Once he's finished with a manuscript, the easy part is over. He told me that the hardest part about writing is the polishing of the finished manuscript.

"No matter how many times I worked my way through the chapters, checking everything, it was hard to resist the urge to do it ‘one more time’," he explained.

On a more personal note, Etienne's favorite animal is a dog, and in fact told me that he couldn't imagine life without a dog.

When he prints, he prints in all capital letters.

"For some reason, as a kid I steadfastly refused to learn to print lower case letters," he said.

He told me that to find out his strangest habit, I would have to ask his partner. They've been together fifteen years, so he can recite all of them. He also sometimes helps Etienne with choosing the titles for his books.

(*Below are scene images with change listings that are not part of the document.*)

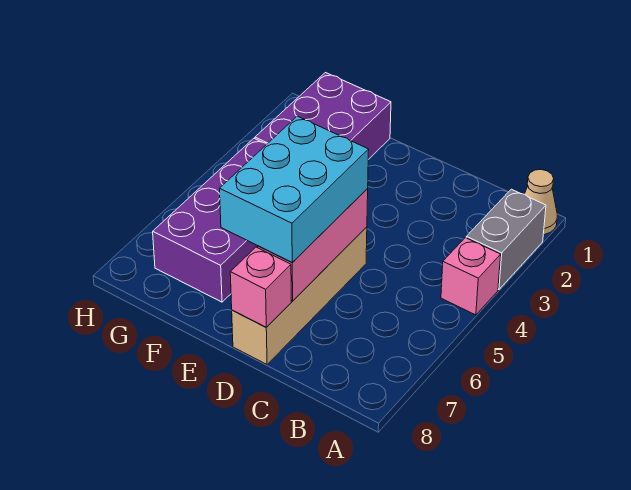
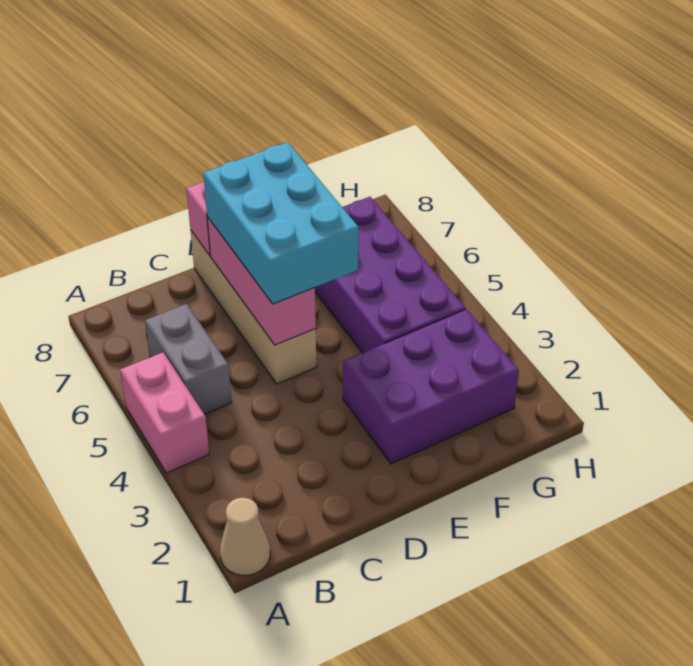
grey brick A2:A3 level 1 -> grey brick B5:B6 level 1
pink brick A4 level 1 -> pink brick A4:A5 level 1
purple brick F1:G3 level 1 -> purple brick E2:G3 level 1

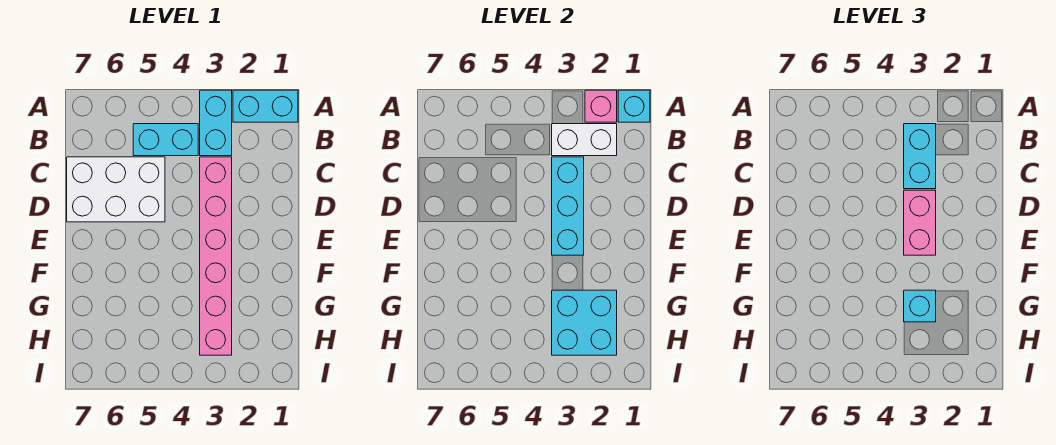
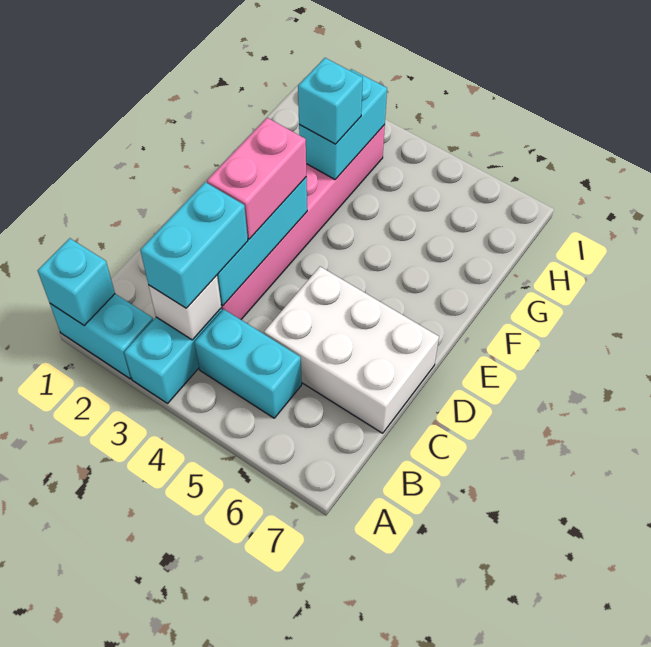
pink brick A2 level 2 -> none
white brick B2:B3 level 2 -> white brick B3 level 2
cyan brick G2:H3 level 2 -> cyan brick G3:H3 level 2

A saying he uses a lot: “There’s a lot to be said for silence.”

The strangest thing he's ever eaten is pig's feet in a little mom-and-pop Cuban restaurant in Tampa.

Etienne shared with me that four of his sixteen great-great-grandparents came to the US from England as teenagers before 1850.

"By my calculations, that makes me 25% Brit. Most of the rest of my heritage is Scotch-Irish, with a few other nationalities thrown in."

"Can you taste the difference between Pepsi and Coke?" I wondered.

"There is a profound difference between Coke and the swill which comes in that other can. I’m from the South, and if I can’t have the 'real' thing, I will do without," he assured me.